When the medallions were presented, two workers came up to accept them. Kevin Griffin, a supervisor for the Humvee line, accepted the silver medallion for the Humvee Recapitalization program with U.S. Rep. Bill Shuster, R-Pa., and George Forster, a mechanic in the generator program, accepted the bronze medallion for the Power Generation Equipment program with Shapiro.

"I feel privileged going up there," said Griffin, who has worked at Letterkenny for three years. "I was one of the original supervisors who started up the Humvee line from scratch."
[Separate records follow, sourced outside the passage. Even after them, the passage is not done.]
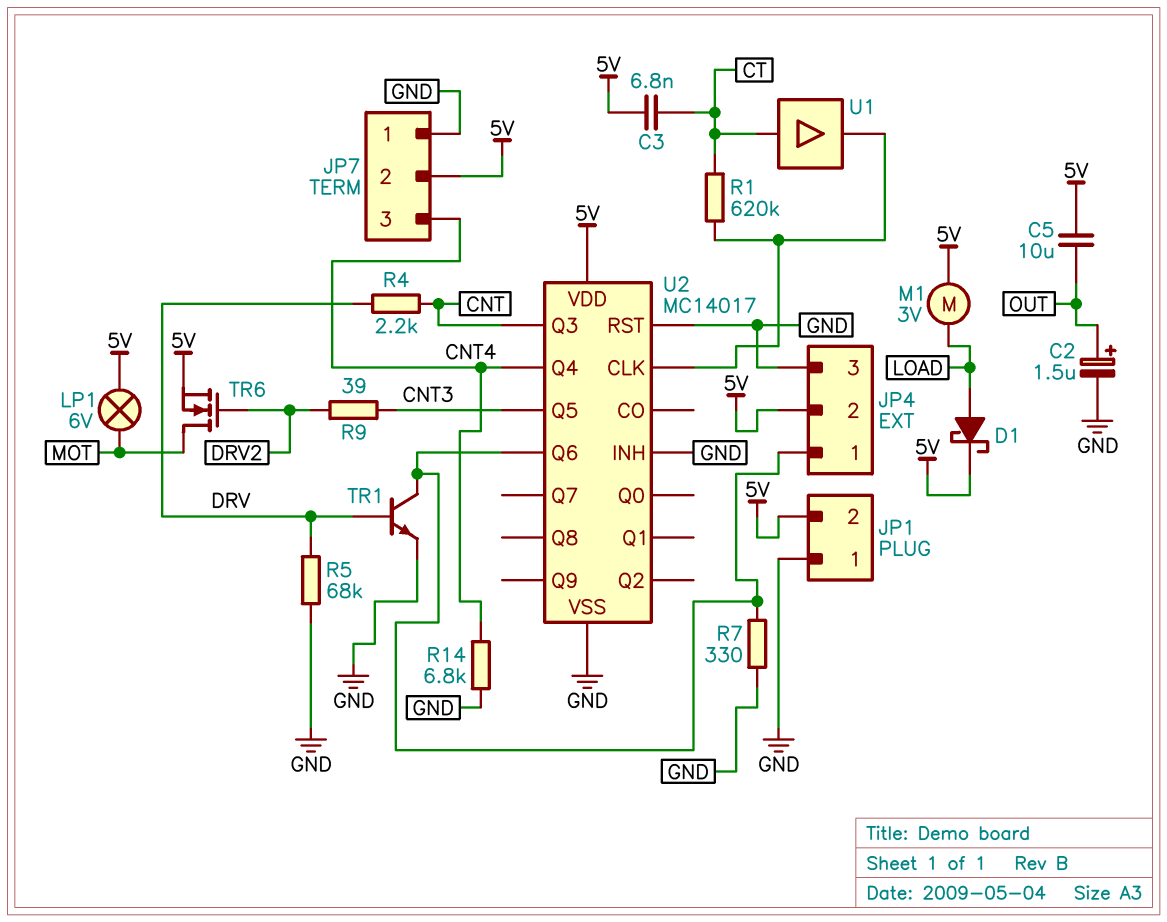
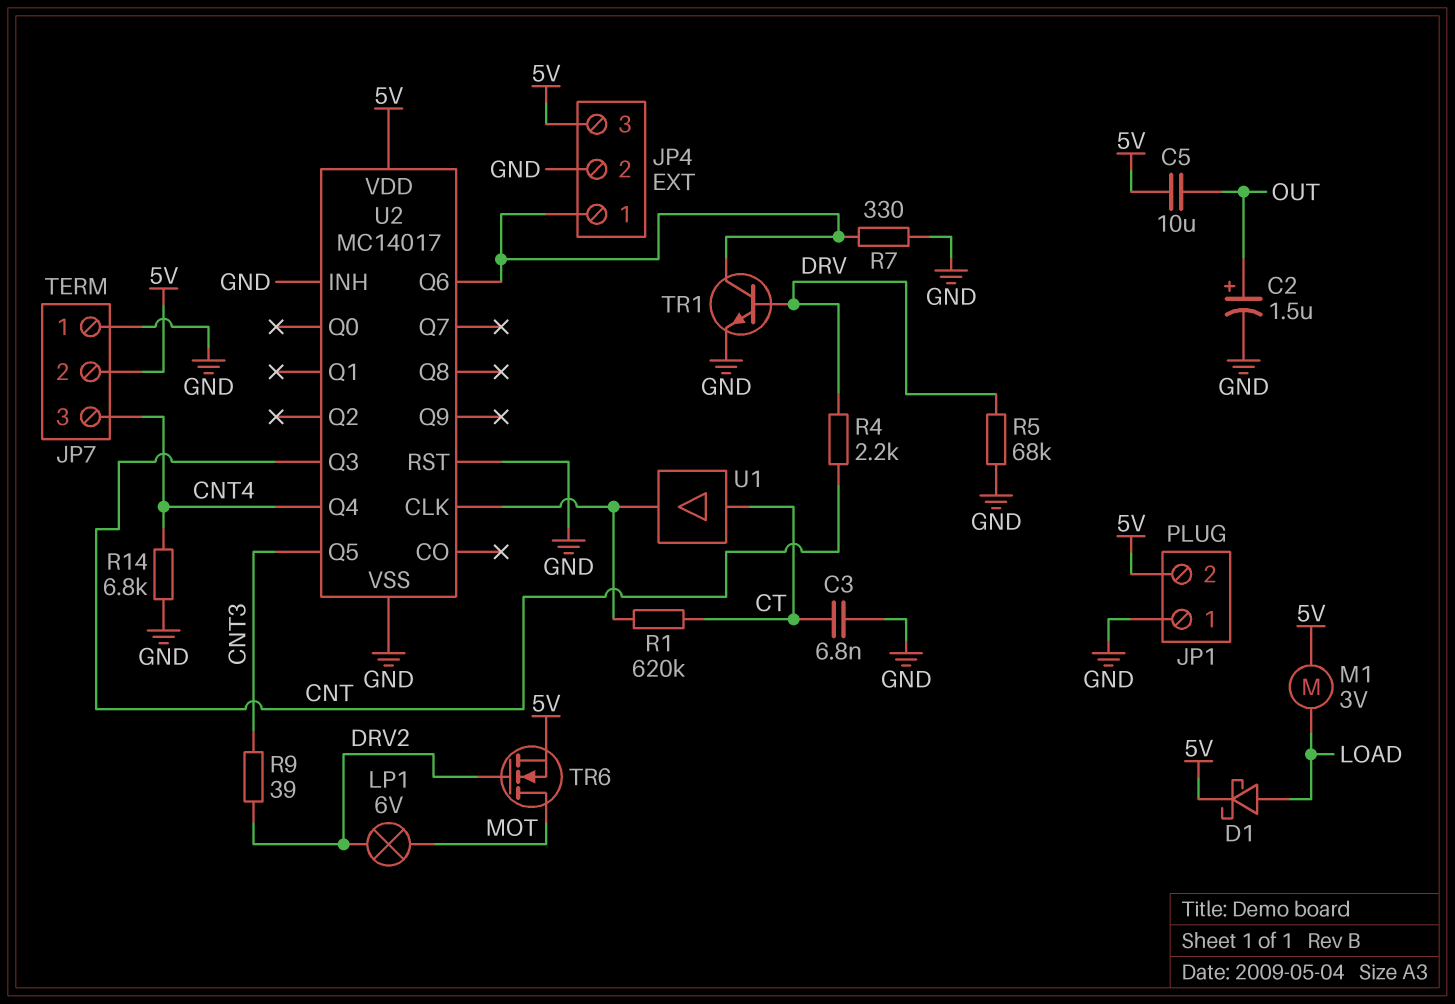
C3: 6.8nF (5V, CT) -> 6.8nF (CT, GND)
JP4 pin 2: 5V -> GND
JP4 pin 3: GND -> 5V
LP1: lamp 6V (5V, MOT) -> lamp 6V (DRV2, MOT)

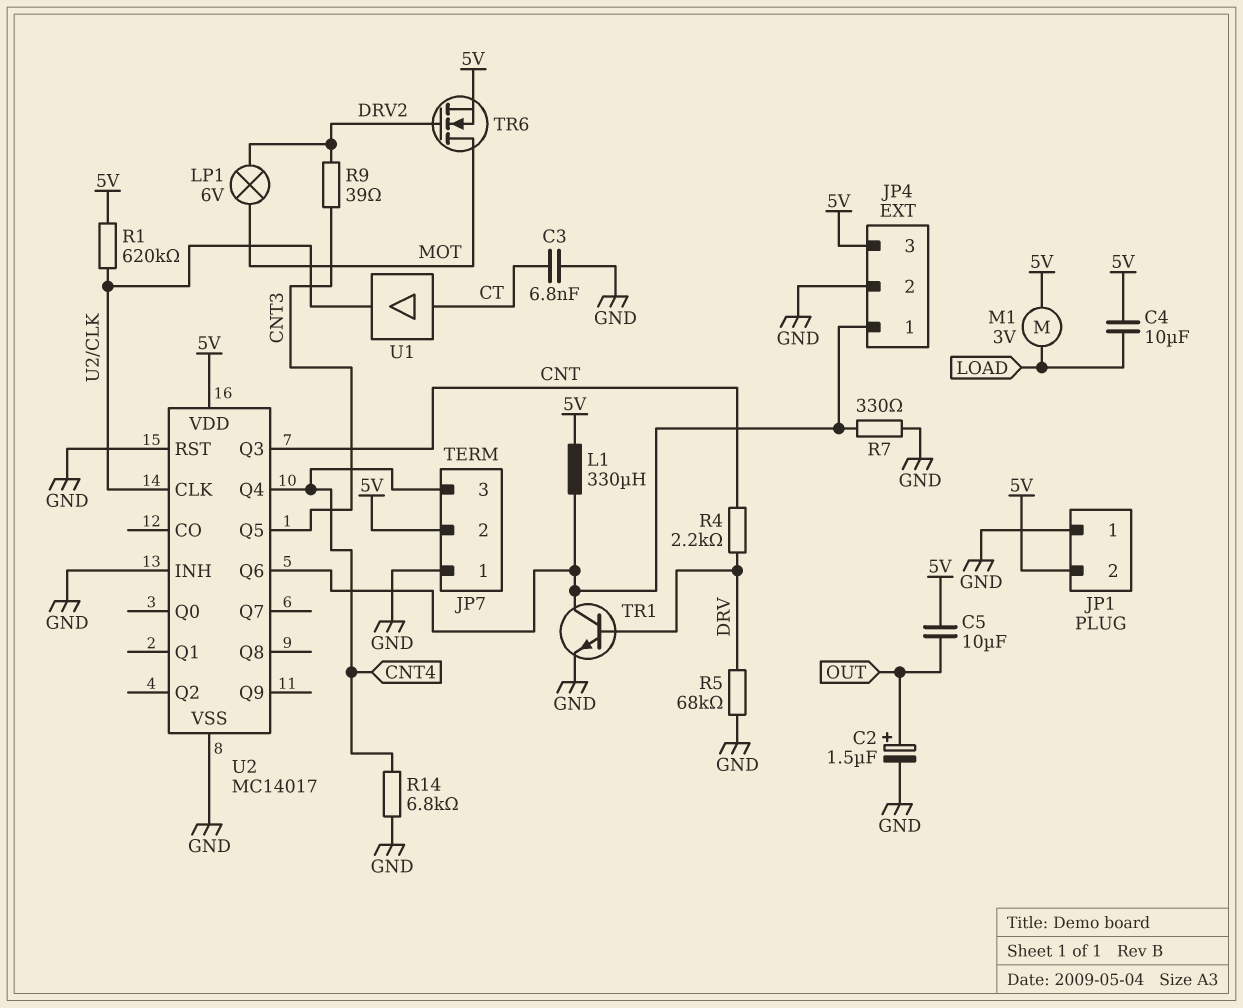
C4: none -> 10uF (5V, LOAD)
D1: schottky (A LOAD, K 5V) -> none
L1: none -> 330uH (5V, JP4/1)
R1: 620k (CT, U2/CLK) -> 620k (5V, U2/CLK)

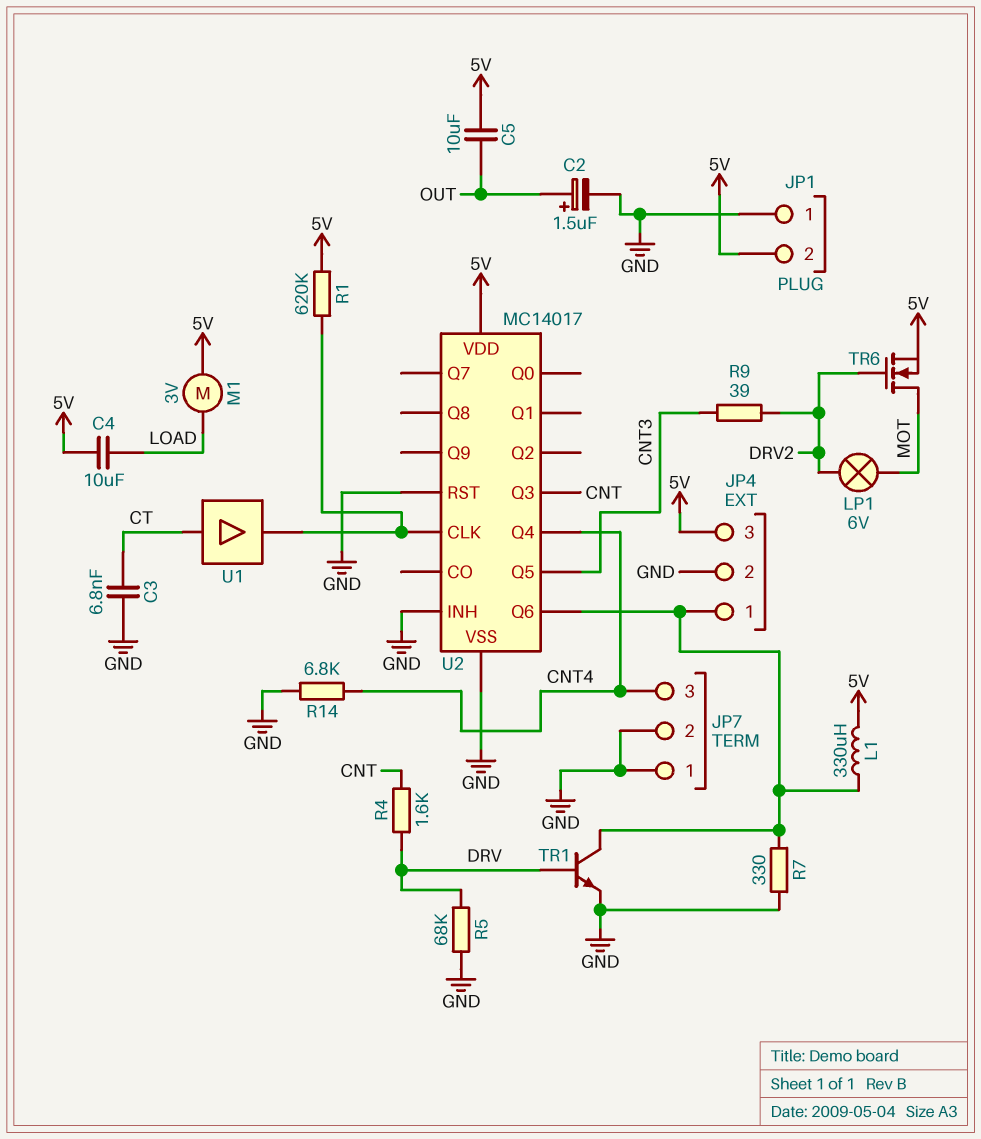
JP7 pin 2: 5V -> GND
R4: 2.2k (CNT, DRV) -> 1.6k (CNT, DRV)

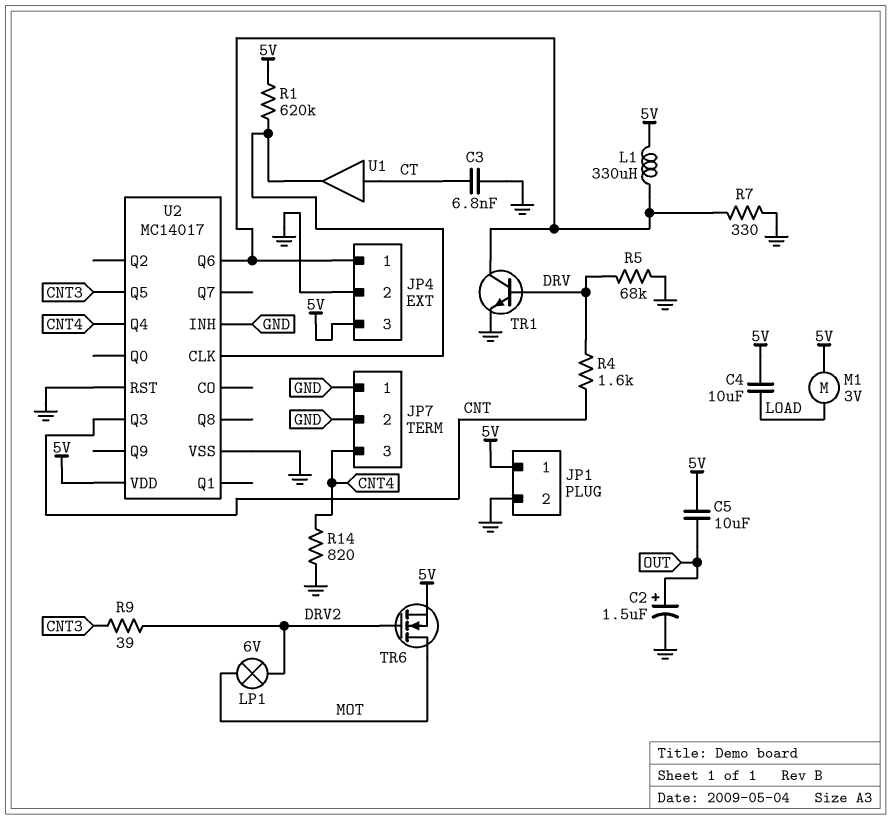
JP1 pin 1: GND -> 5V
JP1 pin 2: 5V -> GND
R14: 6.8k (CNT4, GND) -> 820 (CNT4, GND)

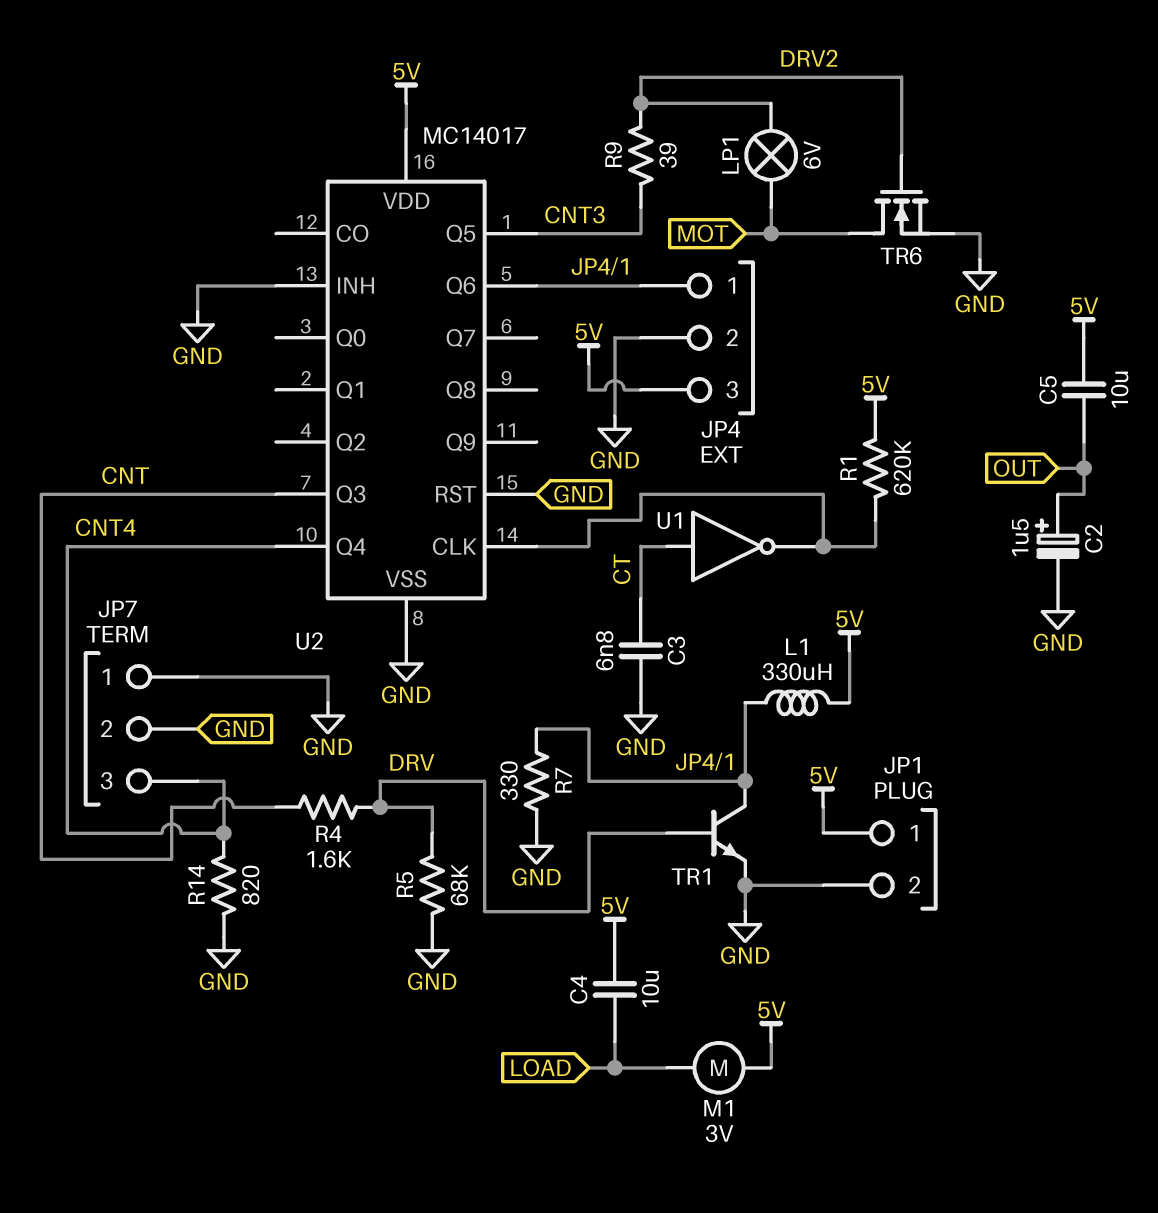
TR6: NMOS (G DRV2, D MOT, S 5V) -> NMOS (G DRV2, D MOT, S GND)
U1: buffer (in CT, out U2/CLK) -> NOT (in CT, out U2/CLK)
As the awards were presented, all 250 workers in the Humvee program were asked to come forward as well.

"They don't have to do that - they don't have to give it to us," said Humvee worker Charles Waltrick, who has been working at Letterkenny for three years. "I'm proud to be a part of that."

Letterkenny is not the only public sector manufacturer to receive medallions this year, but it is the only to win in three consecutive years. Seventeen Shingo medallions were awarded in the public sector this year, according to the Shingo Prize Web site. Prizes were awarded at four levels - platinum, gold, silver and bronze - for lean manufacturers in the public sector.

The Shingo Prize for excellence in manufacturing was established in 1988 to promote manufacturing and business in the private sector. However, the prize was expanded in 2005 to include a public sector category.

Letterkenny won silver level awards in 2005 and 2006. The 2005 award was the first Shingo ever awarded in the public sector and was for Letterkenny's Patriot ground support equipment. The 2006 award was also for the Humvee program.

Shuster, a strong advocate of the Depot, said when he visits soldiers overseas, they know all about Letterkenny.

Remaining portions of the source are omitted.